The Honolulu Star-Bulletin
reported that Norwegian scientist Dr. Thorkel Gellison (an authority on prevaricana) caught the largest fish ever recorded while on holiday in Hawaii. He took the fish, which was of the species Gellisoni Fabricata, "with ordinary Mason & Dixon line, with a leader of Associated Press wire."
The gigantic fish was later exhibited to cheering thousands in a parade through downtown Honolulu, while Dr. Gellison sat atop the fish, waving to his admirers.
Scientist Scores Again
Fish — Also Story — Record
By Howard D. Case
The biggest fish ever to be caught in Hawaiian waters, or any other waters outside the fairy tale books, was exhibited to cheering thousands in downtown Honolulu today.
After hours of vicious battling, the monster was brought to gaff near the Diamond Head buoy by Dr. Thorkel Gellison, B.S., M.S., Ph.D., famous Norwegian scientist and authority on prevaricana. Four Young Bros. tugs were required to tow the leviathan into port.
"It was nothing," smiled Dr. Gellison. "I have not only caught bigger fish but have told bigger fish stories."
The doctor explains that this titanic fish is very common in the Norwegian fjords, particularly Model A, and that very often they are captured and tamed and ridden with saddle and bridle.
Scientific name for the great fish is Gellisoni Fabricata, it having been discovered by Dr. Gellison's great-great grandfather, Lars Rasmus Gellison, who started the first Norwegian sardine cannery.
Had Good Line
Dr. Gellison says the mammoth fish was taken with ordinary Mason & Dixon line, with a leader of Associated Press wire.

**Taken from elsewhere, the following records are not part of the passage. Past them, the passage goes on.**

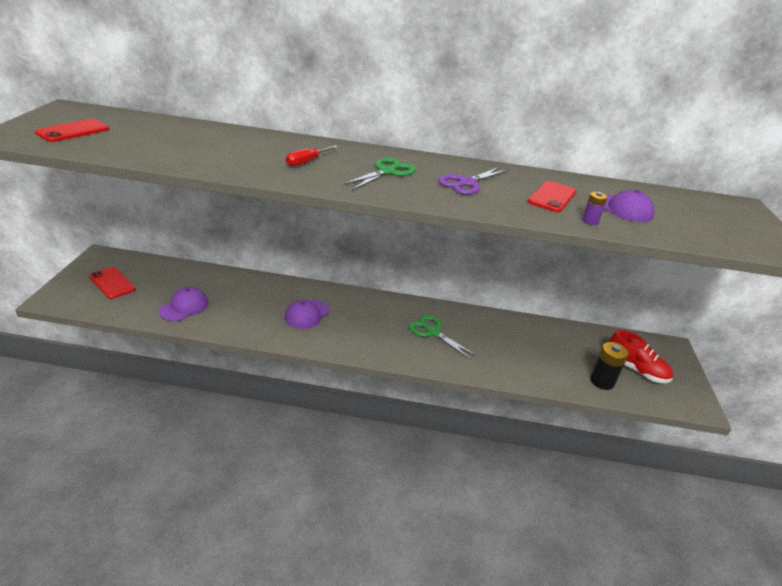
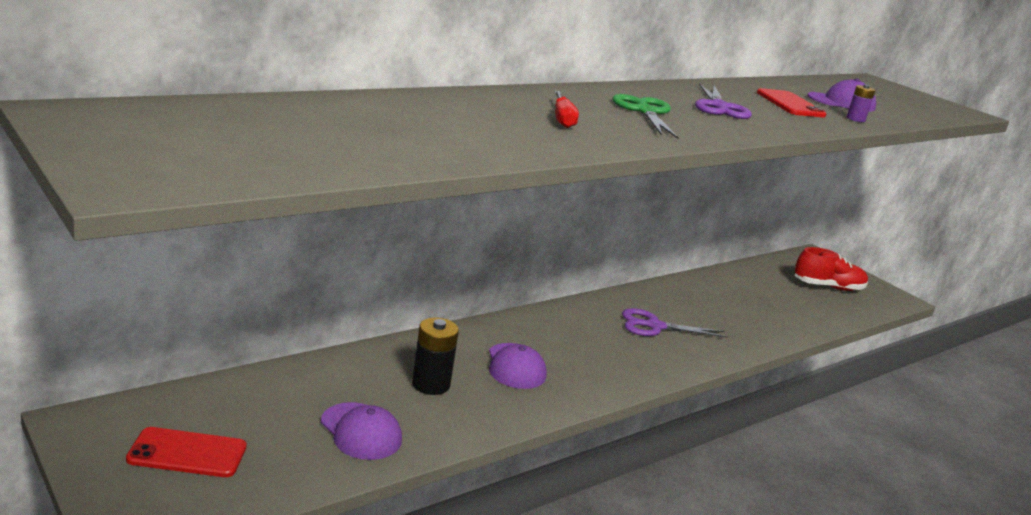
camera: 45 degrees left, 10 degrees down
(73, 131) = (202, 148): red phone -> none
(184, 307) = (361, 431): purple cap -> purple cap turned 150 degrees clockwise
(433, 332) = (655, 326): green scissors -> purple scissors
(602, 381) = (827, 309): black battery -> black battery (431, 384)

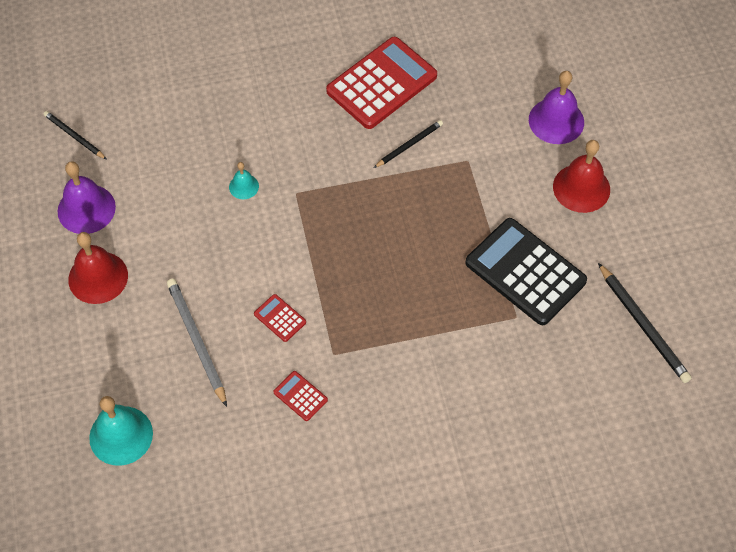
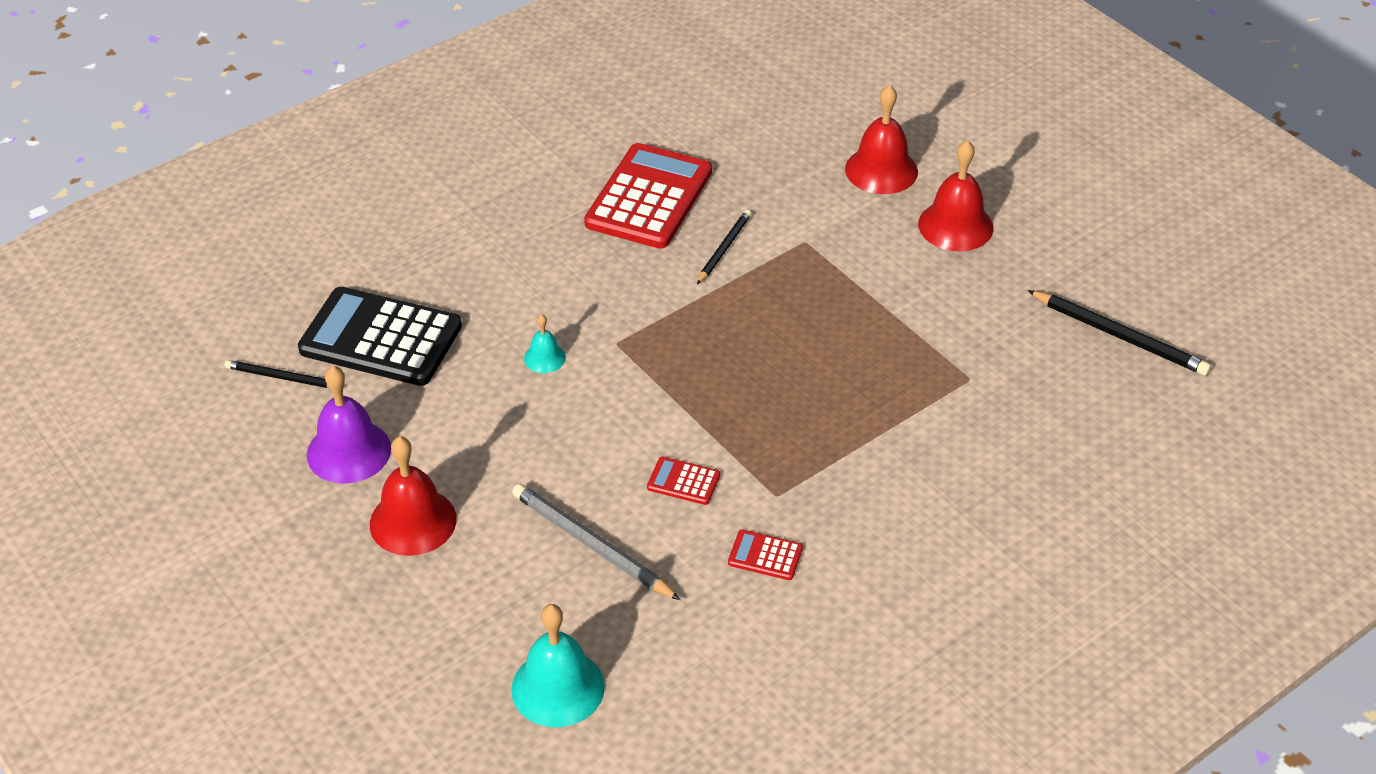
camera: 25 degrees left, 15 degrees down
(525, 272) = (949, 330): black calculator -> black calculator (380, 338)
(556, 121) = (881, 170): purple bell -> red bell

Bait was furnished by Lures & Cooke. It was gaffed with the boat anchor by two wrestlers who were fishing with the noted scientist.
"The marvelous catch," Dr. Gellison explains, "was the result of another of my scientific investigations. For many years I have fished in streams and lakes in my homeland with dry flies. When I went to sea Friday — that is the best fish day as you probably know — I was determined to find out how Hawaiian fish would react to dry bait.
"The driest bait I could think of was a copy of the Congressional Record. So I put one on my hook and started to troll.
"Thirty minutes later the strike came. Ten minutes later we were off Molokai. We were at a loss to understand what we had hooked. Then our quarry leaped from the water, fully 300 feet into the air, and we saw that without any question we had the biggest fish and fish story in the world.
"We fought him all day Friday and far into the night. Once we were off Kauai. And once we shot past Hilo harbor at fully a hundred miles an hour.
"He leaped and he dived, drenching us with spray, threatening at every moment to overturn the boat. It reminded me of my exciting fishing days in dear old Norway."
"A regular Norse holiday, eh?" a reporter inquired.
"Yes, but more of a wet Norse," said Dr. Gellison modestly.
Honolulu anglers admitted today that Dr. Gellison's fish is the largest ever seen in these parts, and that his story is the tallest.
According to Dr. Gellison, the great fish died of a broken heart after the thrilling battle.
"This type of fish is very sensitive," the scientist says. "They are very docile in captivity but cannot tolerate roughness of any kind. I am afraid this one, figuring he was going to be captured and tamed, caught sight of the two wrestlers. He probably got the idea that they intended to use him for trying out new holds, and the shock killed him."
The noted scientist will have the monster fish mounted and will present it to the Srail Museum of Norway.
As reporters departed, Dr. Gellison spoke his familiar Norwegian farewell which, on some occasions, is not unlike the Hawaiian aloha: "Lirpa Loof!"